M.T. Vasudevan Nair
M. T. Vasudevan Nair, popularly known as MT, is a Malayalam author, screenplay writer and film director. He was born on July 15, 1933 in Kudallur, a small village in Palakkad district, in the Indian state of Kerala. One of the most prolific and versatile of modern Malayalam writers, his novels, short stories and screenplays speak of the pain and anguish of the Kerala society in the post independence India.

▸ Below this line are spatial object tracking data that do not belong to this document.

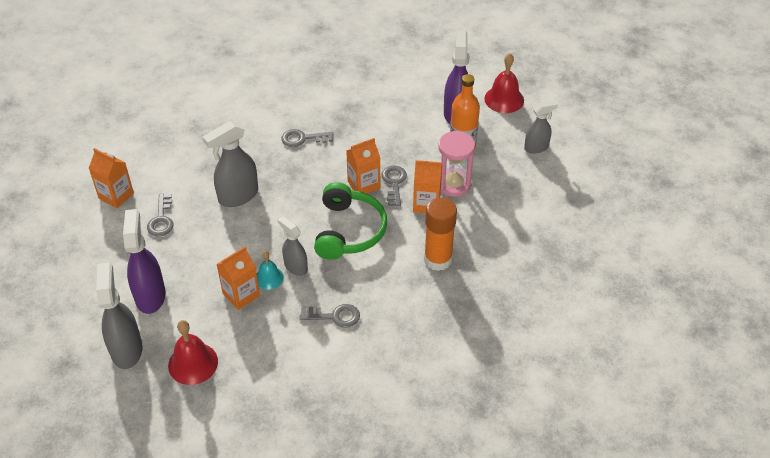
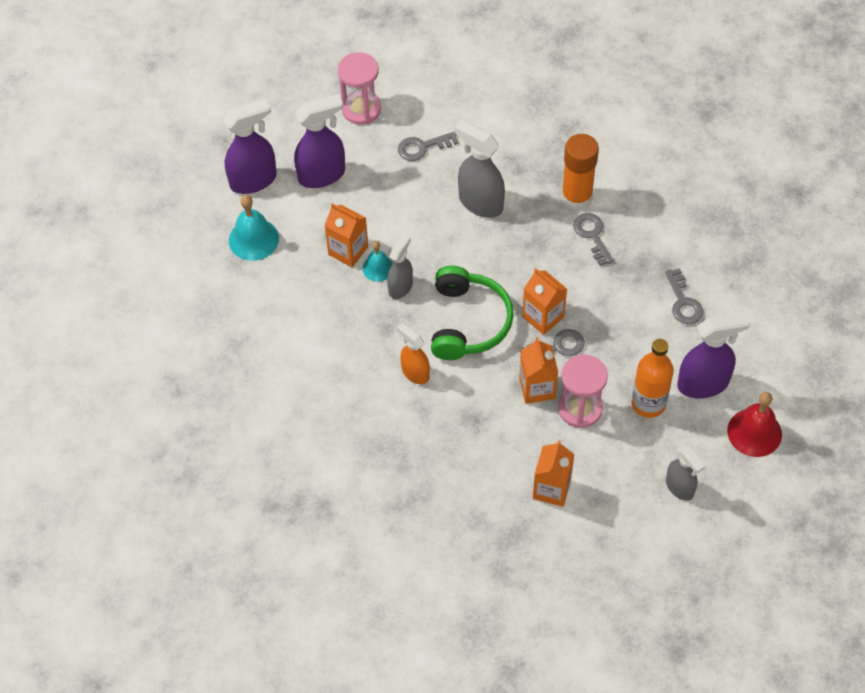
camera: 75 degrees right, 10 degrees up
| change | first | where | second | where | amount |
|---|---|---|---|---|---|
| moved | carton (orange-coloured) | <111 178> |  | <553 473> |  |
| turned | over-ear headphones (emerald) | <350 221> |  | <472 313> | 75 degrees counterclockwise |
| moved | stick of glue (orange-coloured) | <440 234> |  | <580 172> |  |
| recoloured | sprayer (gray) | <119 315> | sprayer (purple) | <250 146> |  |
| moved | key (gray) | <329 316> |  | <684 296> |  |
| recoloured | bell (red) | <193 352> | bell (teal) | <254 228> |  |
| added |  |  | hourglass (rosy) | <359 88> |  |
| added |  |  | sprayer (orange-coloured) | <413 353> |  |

Ernest Hemingway, they say, peppered his tales with silences – things unsaid that made readers think and seek the soul of the story. India’s literary icon MT Vasudevan Nair explores the silences in life, in the folk tales of forgotten heroes and in the legends of warriors from epics forever retold. MT, as Vasudevan Nair is more popularly known, makes heroes out of villains and winners out of losers. Yet, in some curious twist to most of his tales, his heroic winners are often but sad, and sometimes villainous, losers. That, simply said, is the melancholic charm of reading MT. The man who sourced stories in silences agrees that his tales will leave behind silences too. Maybe years later, maybe, another boy who loved words, who sneaked through folded newspapers to read, might step in… but there wouldn’t be a Nila river to inspire him, nor the goodness of a village. But there would be new experiences, new observations and perhaps a new obsession to recreate the magic that master-writers like MT wove into our psyches.
MT was awarded the highest literary award in India, the Jnanpith in 1995. He is also the recipient of:
State Sahithya Academy and Sahithya Academy
National Award for Best Screenplay (five times)

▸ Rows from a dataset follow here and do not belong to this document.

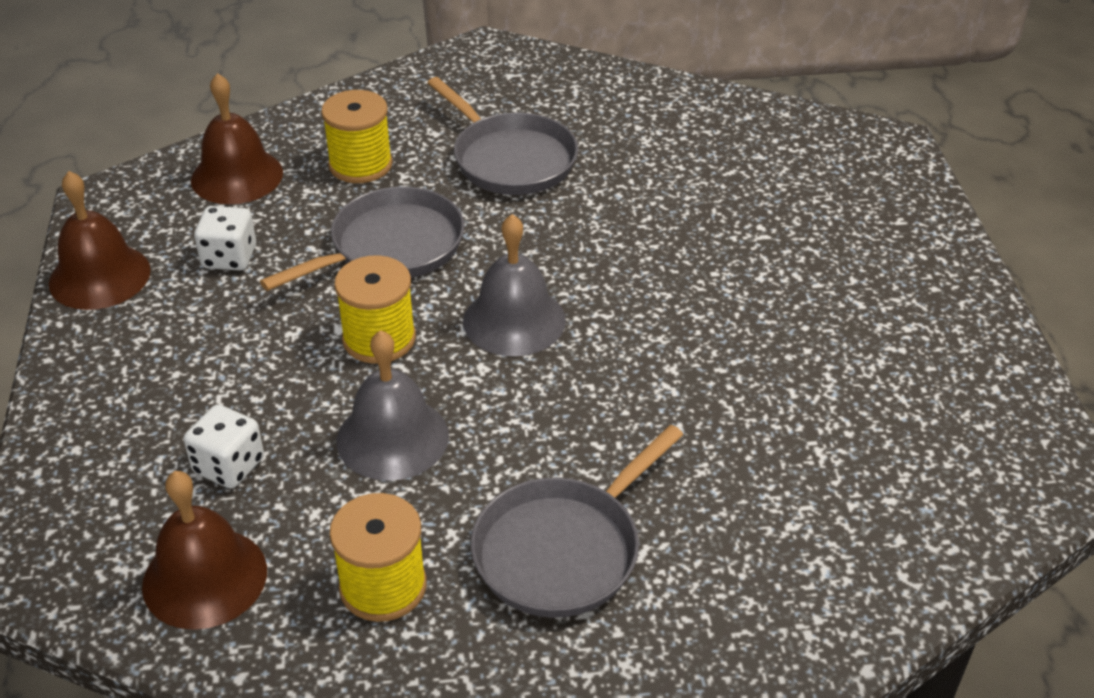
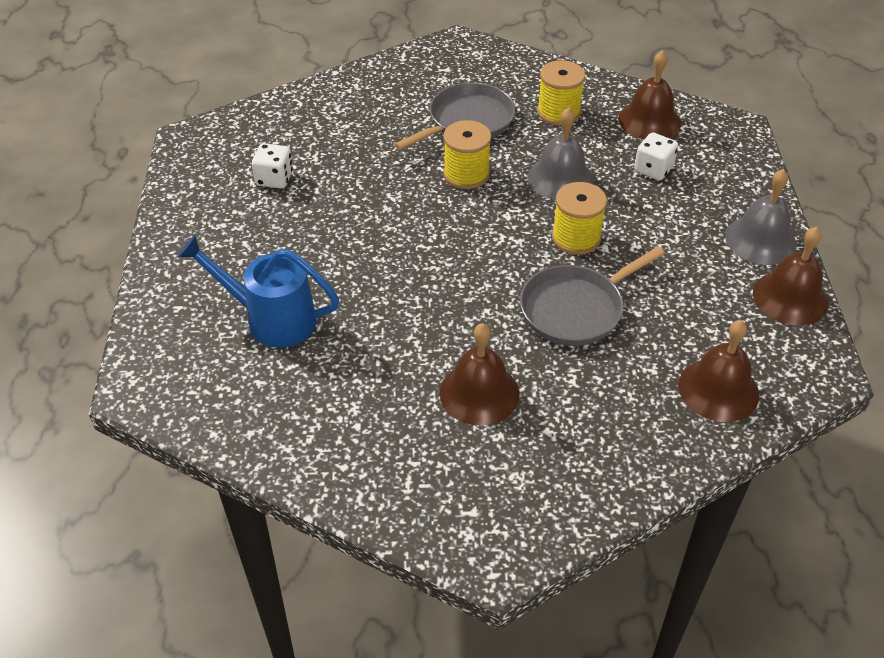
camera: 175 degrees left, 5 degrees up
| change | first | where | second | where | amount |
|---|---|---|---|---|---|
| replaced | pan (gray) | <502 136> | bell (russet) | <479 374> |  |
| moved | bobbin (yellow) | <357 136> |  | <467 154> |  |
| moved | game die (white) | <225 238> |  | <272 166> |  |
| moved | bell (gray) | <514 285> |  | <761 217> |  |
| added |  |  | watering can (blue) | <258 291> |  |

National Award and for Best Film & Actor (1973/Nirmalyam/PJ Anthony)
Kerala State Award for Best Film & Screenplay (1978/Bandhanam)
Kerala State Award for Best Film (1991/Kadavu)
MT's oeuvre consists of novels, short-stories, film scripts and non-fiction works on literary themes. The US Library of Congress has in its collection sixty-two books, mostly by M.T and some on him. His close friendship with the giant of Malayalam literature, Vaikom Muhammed Basheer was well chronicled, although his writing style bears no similarity with that of the latter.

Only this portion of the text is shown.